--- TASK GOAL ---
Set out exactly every line of the entries below, starting at the line that holds "curve: (743, 121) -> (692, 37), moved" and stopping after the line that holds "curve: (335, 650) -> (30, 458), moved".
*** DATASET RECORDS Section Begins ***
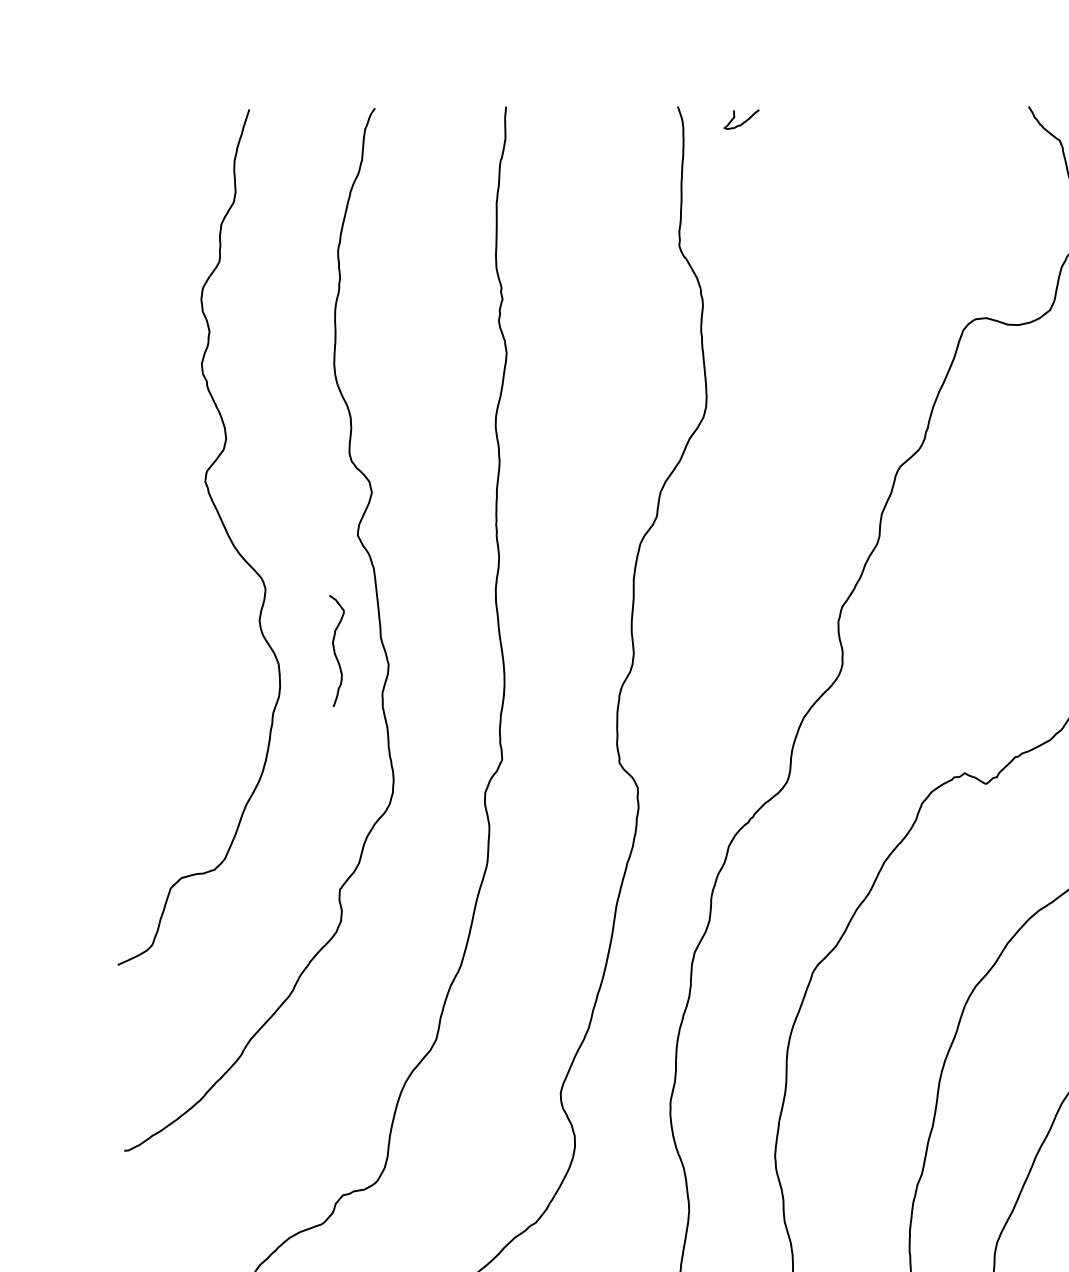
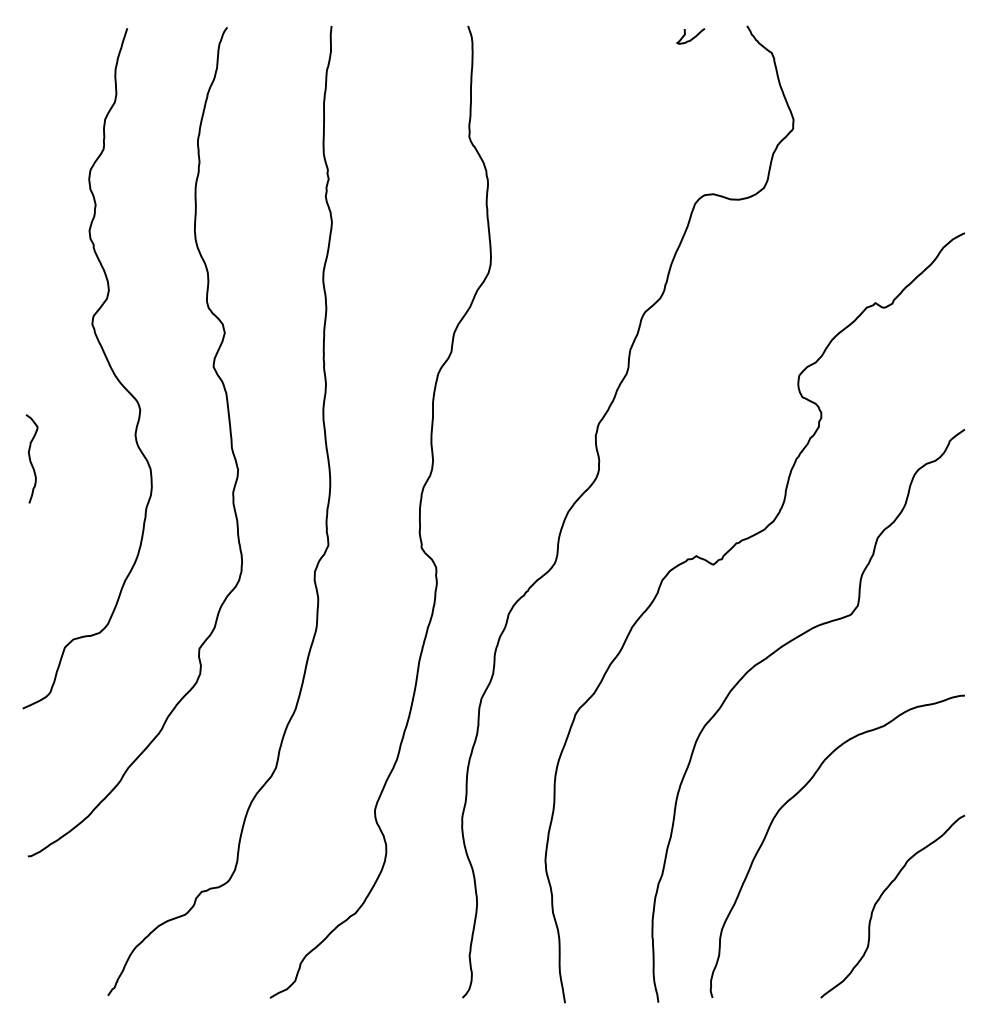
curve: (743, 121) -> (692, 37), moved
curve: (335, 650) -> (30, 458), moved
*** DATASET RECORDS Section Ends ***
*** DATASET RECORDS Section Begins ***
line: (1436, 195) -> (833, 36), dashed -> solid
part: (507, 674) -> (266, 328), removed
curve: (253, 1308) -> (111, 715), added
*** DATASET RECORDS Section Ends ***
*** DATASET RECORDS Section Begins ***
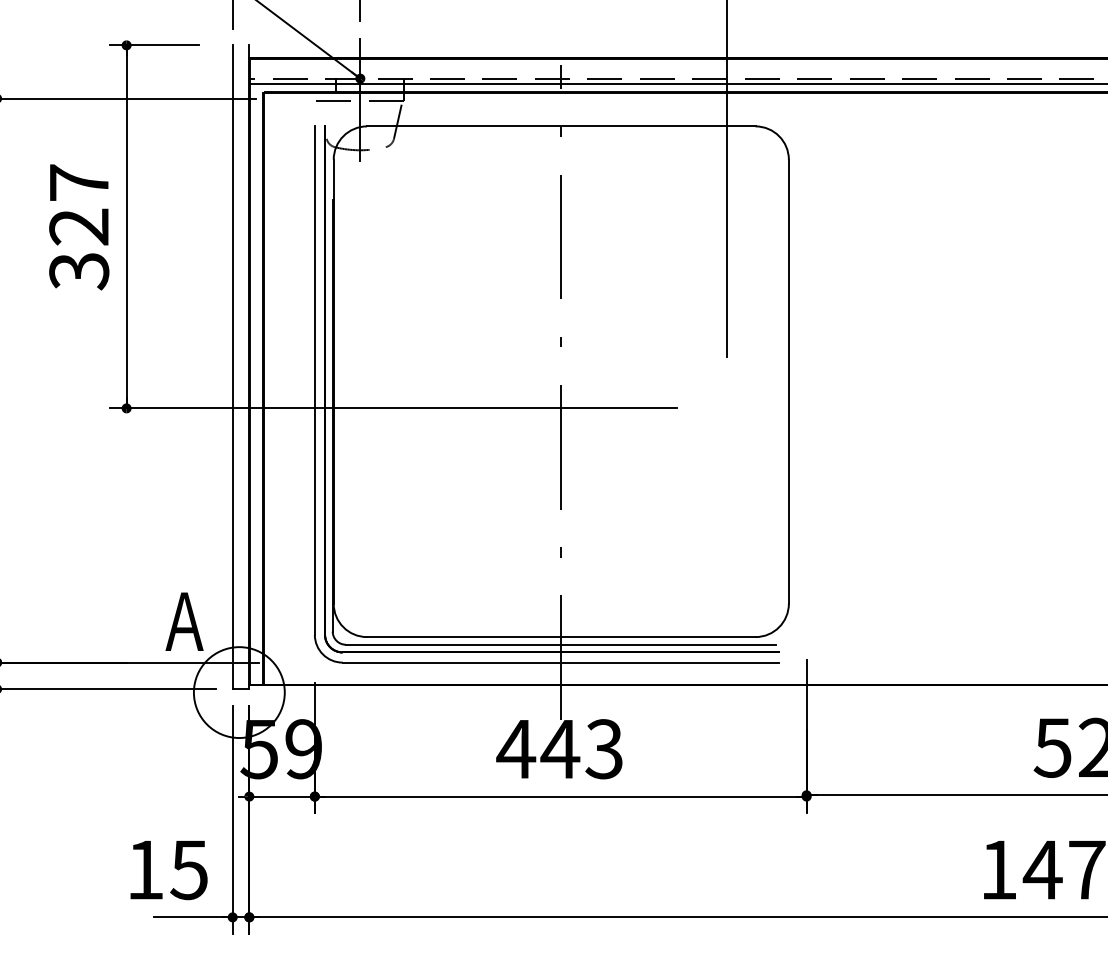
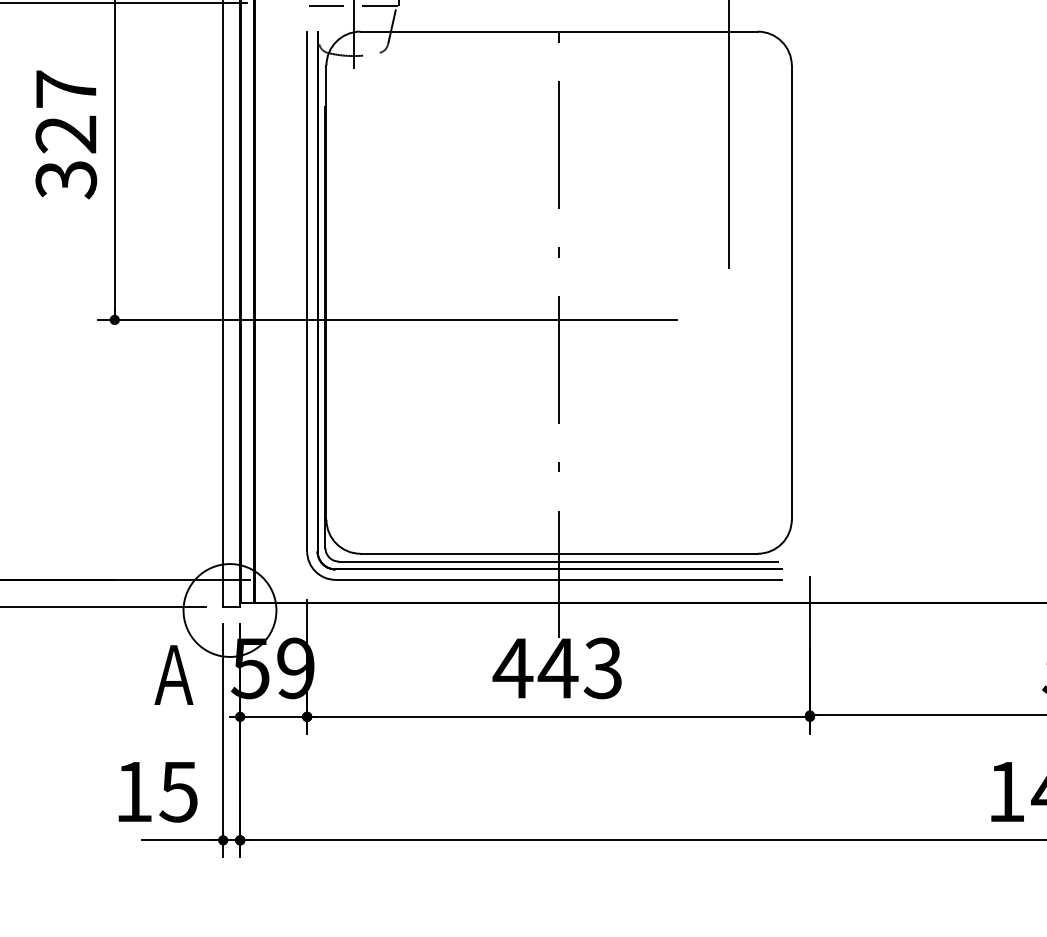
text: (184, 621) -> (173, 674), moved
*** DATASET RECORDS Section Ends ***
--- TASK OUTPUT ---
curve: (743, 121) -> (692, 37), moved
curve: (335, 650) -> (30, 458), moved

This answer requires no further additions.